Jeżeli ktoś myśli, że nowy burmistrz udostępnia wszystkie dokumenty, to grubo się myli. W Urzędzie Miejskim w Blachowni największy problem stanowi grupa urzędników, która do dziś "jest wierna" poprzedniczce i "starym układom". To z reguły osoby mało kompetentne, ale mające wpływ na innych pracowników, którzy muszą wykonywać ich polecenia. Urzędnicy ci potrafią doprowadzić do sytuacji, w której pewne publiczne sprawy stają się "tajne".

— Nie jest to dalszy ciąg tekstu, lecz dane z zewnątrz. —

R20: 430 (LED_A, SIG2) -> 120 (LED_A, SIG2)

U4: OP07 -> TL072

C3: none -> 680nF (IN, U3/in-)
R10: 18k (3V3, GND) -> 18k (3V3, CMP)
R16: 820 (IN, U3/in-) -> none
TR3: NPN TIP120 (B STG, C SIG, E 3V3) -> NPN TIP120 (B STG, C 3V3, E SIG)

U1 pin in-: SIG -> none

Tak też było w tym przypadku. Z niewiadomych dla mnie przyczyn, urzędnicy stwierdzili, że nie mogą udostępnić mi rejestru faktur, bo zaznaczenie kilku pól w programie i zapisanie ich w pliku np. pdf zajmie im 12 godzin i jest to czasochłonne. Dlatego wolą chronić wydatki byłej burmistrz Sylwii Szymańskiej, niż je udostępnić.
Sprawa trafiła bezpośrednio do burmistrza, który dał wiarę tłumaczeniom urzędników i odmówił udostępnienia mi rejestru wydatków gminy Blachownia.

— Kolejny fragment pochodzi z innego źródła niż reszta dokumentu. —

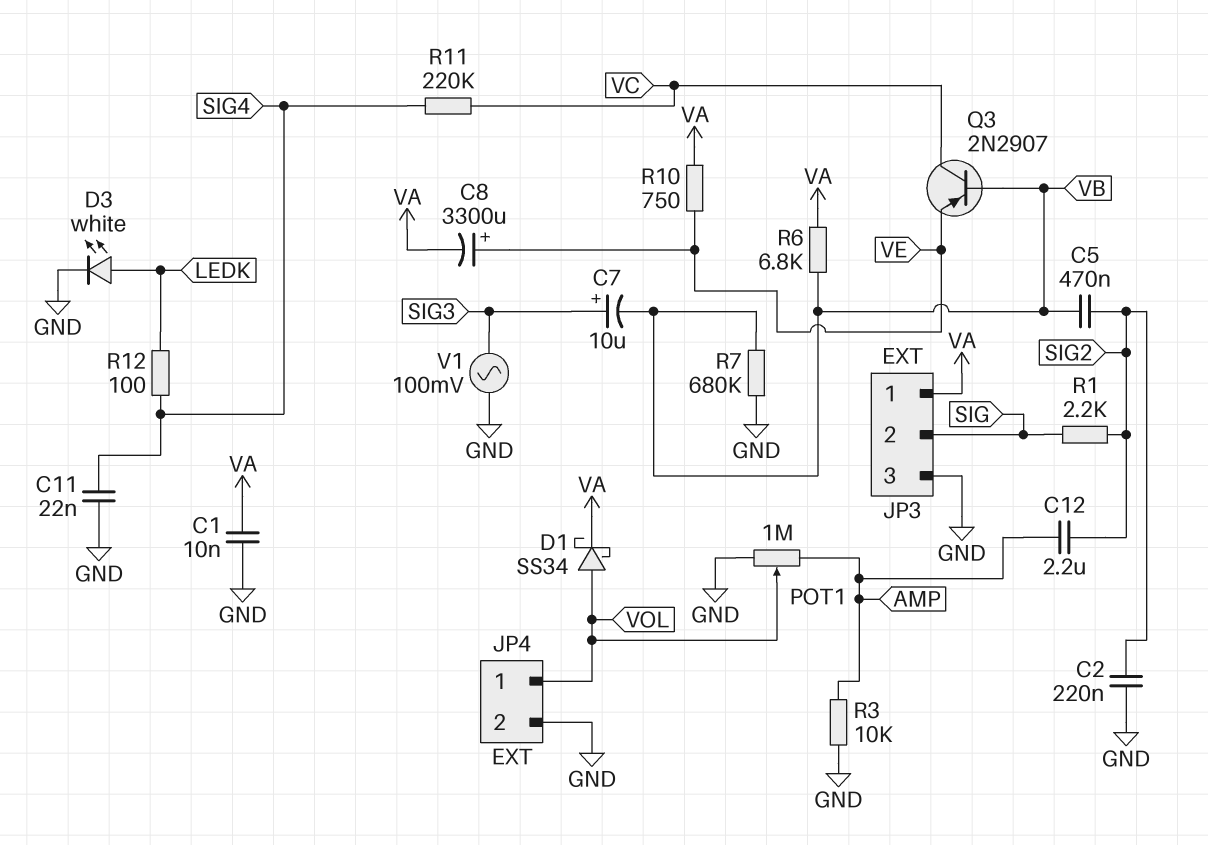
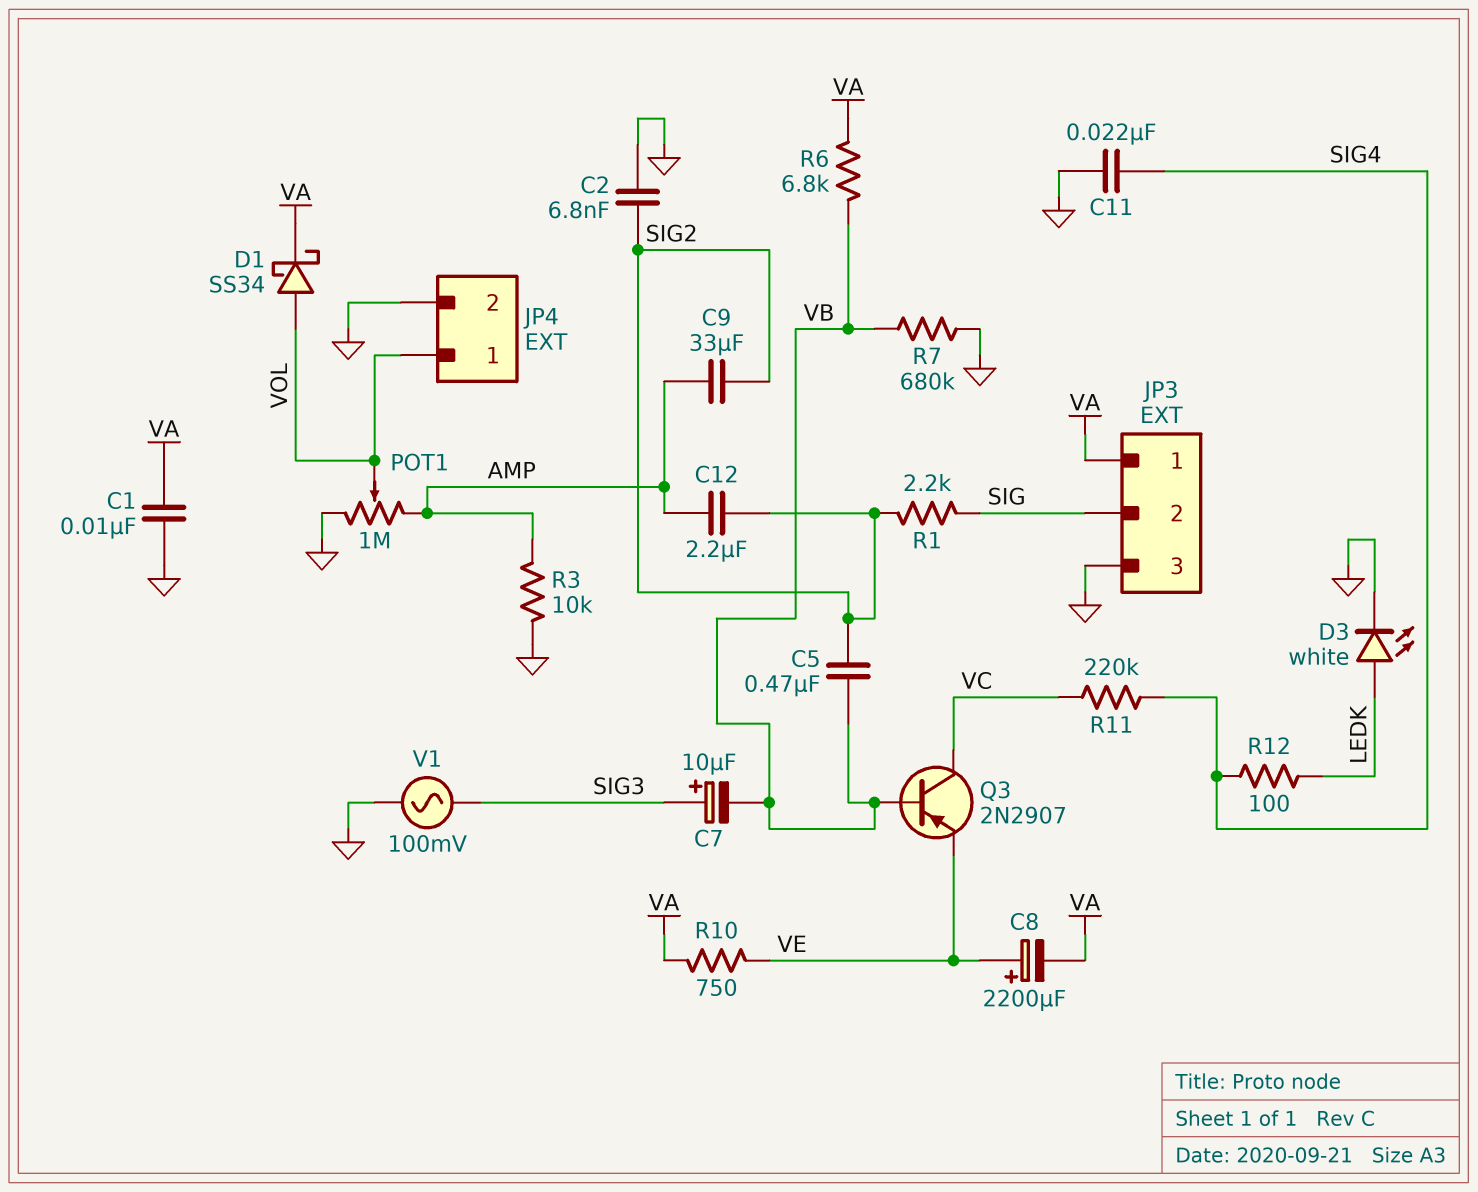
C2: 220nF (GND, SIG2) -> 6.8nF (GND, SIG2)
C8: 3300uF (plus VE, minus VA) -> 2200uF (plus VE, minus VA)
C9: none -> 33uF (AMP, SIG2)

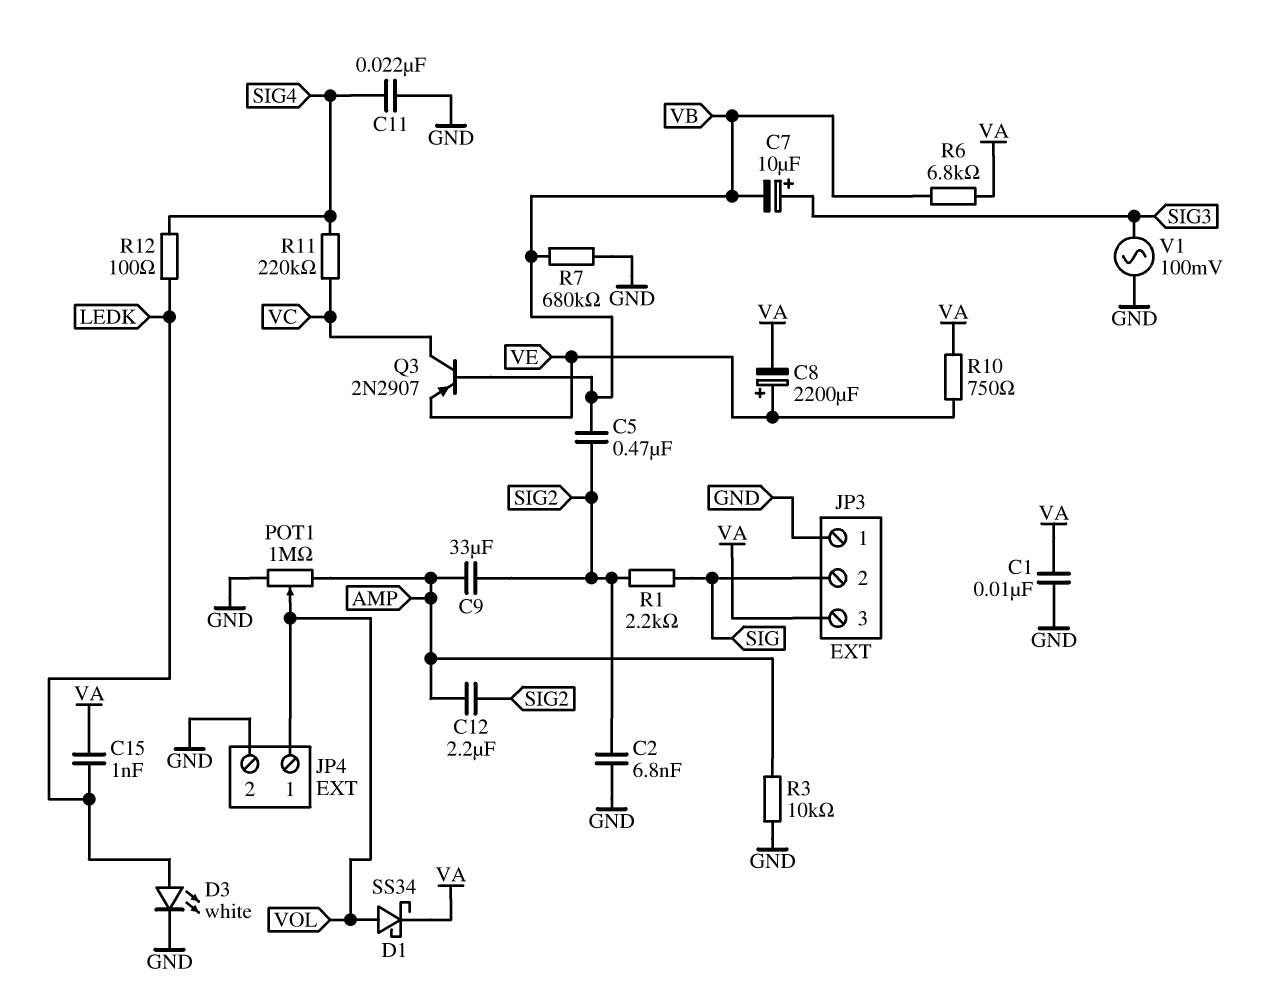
C15: none -> 1nF (LEDK, VA)
JP3 pin 1: VA -> GND
JP3 pin 3: GND -> VA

No cóż, złożyłem w tej sprawie odwołanie do Samorządowego Kolegium Odwoławczego w Częstochowie.
Sprawa z pewnością będzie miała ciąg dalszy, a to pokazuje jasno, że urząd wymaga kadrowego przewietrzenia.
PAWEŁ GĄSIORSKI
A ktoś został zwolniony odkąd jest burmistrzem?
A myślisz, że zwolnienie urzędnika jest takie proste? Zresztą nie tylko urzędnika. ;)
Powiem więcej – myślisz, że na miejsce zwolnionej osoby ustawiają się kolejki chętnych?
ale macie problem. przecież zawsze można zastosować prawo jak je się rozumie. można podeprzeć się opinia i autorytetem wybitnych prawników a jeśli to nie pomoże to można zawezwać silnych ludzi .
W tym przypadku to urząd ma rację. Chyba, że kłamią na temat możliwości programu księgowego.
Niestety, o ile regułą jest, że każdy ma niezbywalne prawo do informacji dotyczących finansów, bez uzasadniania “interesu”, ale klauzule o materiałach przetworzonych zawarte w ustawie, muszą istnieć, aby skutecznie chronić przed dezorganizacją pracy komórek. Taka Blachownia to mały pryszczyk, ale proszę sobie wyobrazić taki sam wniosek w jakimś mieście wojewódzkim.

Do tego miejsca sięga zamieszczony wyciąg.